Embora os efeitos visuais do LSD sejam muitas vezes descritos nas letras, em alguns casos seus efeitos auditivos podem ser identificados na própria sonoridade da música. Devido ao efeito da droga no lobo temporal e nas áreas corticais frontais e posteriores, o LSD pode fazer com que sons ecoem e se misturem com outros barulhos, me disse Giordano. Auslander vê o interlúdio orquestrado no meio da música "Susan", da banda The Buckinghams, como um exemplo das estranhas transições acústicas características da música psicodélica.

Outro efeito comum do ácido é esquecer o significado daquilo que se diz e encadear palavras de forma aleatória com base no som delas, diz Giordano. Richard Goldstein, ex-crítico de rock da Village Voice, acredita que é por isso que, nos anos 60, nomes de bandas simples e diretos como The Beatles e The Animals deram lugar para nomes mais poéticos como Jefferson Airplane e The Peanut Butter Conspiracy.

Geralmente, o uso de ácido acarreta na perda das inibições presentes nos nossos sistemas auditivo e visual, o que nos faz imaginar sons e imagens que não imaginaríamos normalmente, diz Giordano. Isso pode ter inspirado artistas como Coltrane e Chance the Rapper a desafiar as convenções de seus gêneros musicais. "Efeitos surpreendentes e a junção de características musicais que em teoria não combinam entre si são uma marca registrada da música psicodélica", diz Auslander.

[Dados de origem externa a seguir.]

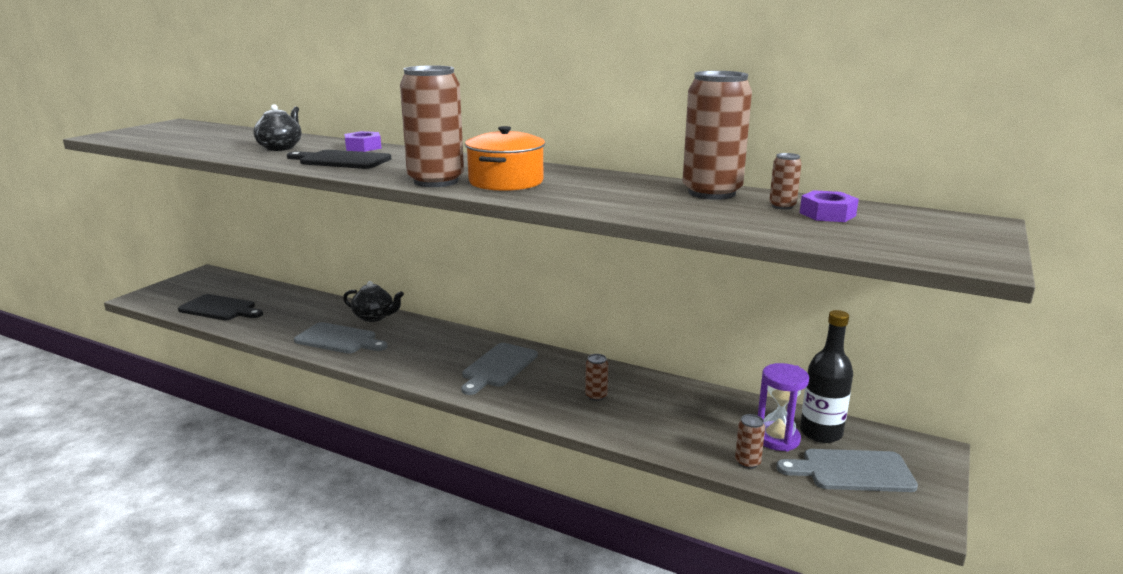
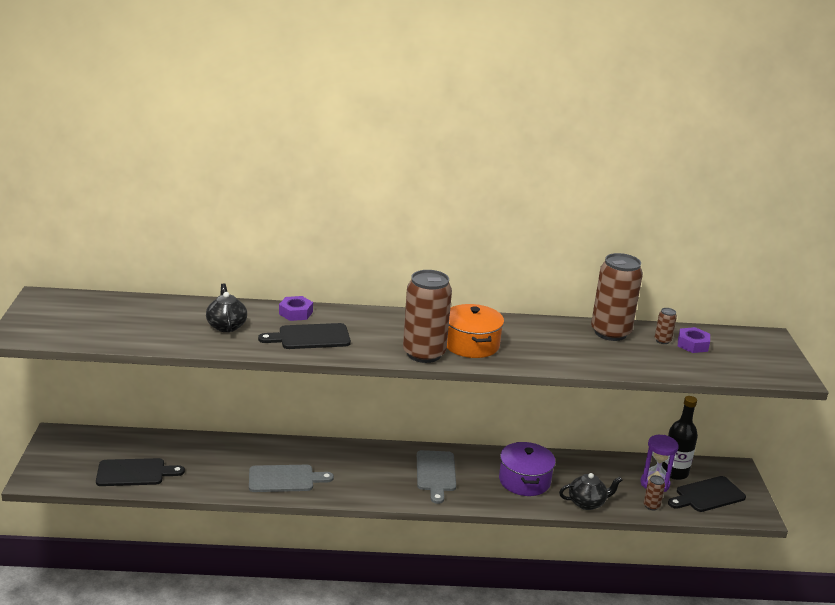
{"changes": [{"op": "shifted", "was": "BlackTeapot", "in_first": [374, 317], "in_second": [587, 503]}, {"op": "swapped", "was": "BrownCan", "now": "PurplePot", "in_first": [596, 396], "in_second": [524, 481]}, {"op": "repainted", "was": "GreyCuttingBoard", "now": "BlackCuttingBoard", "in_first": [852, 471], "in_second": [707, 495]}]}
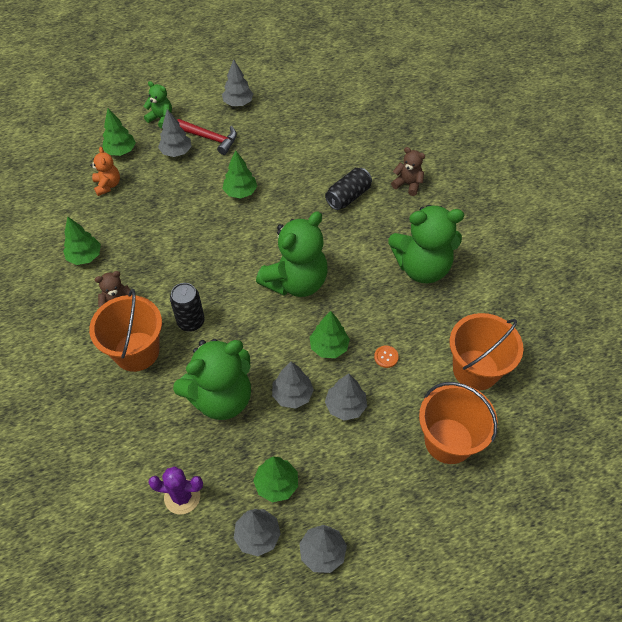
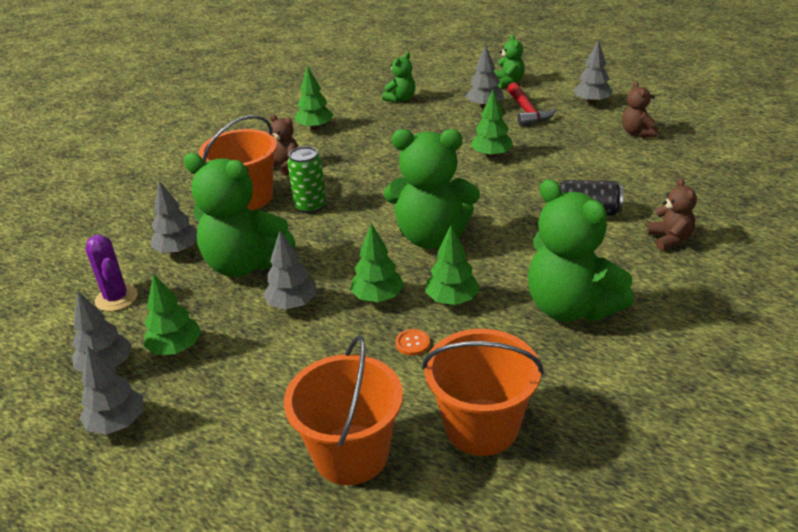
{"changes": [{"op": "new", "now": "BrownTeddyBear", "in_second": [637, 133]}, {"op": "shifted", "was": "GreenTree", "in_first": [121, 151], "in_second": [452, 300]}, {"op": "shifted", "was": "GreyTree", "in_first": [345, 406], "in_second": [178, 250]}, {"op": "repainted", "was": "OrangeTeddyBear", "now": "GreenTeddyBear", "in_first": [108, 185], "in_second": [401, 99]}, {"op": "repainted", "was": "BlackCan", "now": "GreenCan", "in_first": [191, 322], "in_second": [310, 206]}]}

Jarnow cita o exemplo da banda Wolf Eyes, que usou folhas de metal como um instrumento, e os The Butthole Surfers, que usaram luzes estroboscópicas, máquinas de fumaça e projetores em suas performances, como exemplos da criatividade de influência psicodélica. "O LSD pode abrir a mente de músicos e fazer eles pensaram fora do que é convencional", diz ele. "E especialmente questionar a própria noção do que é música."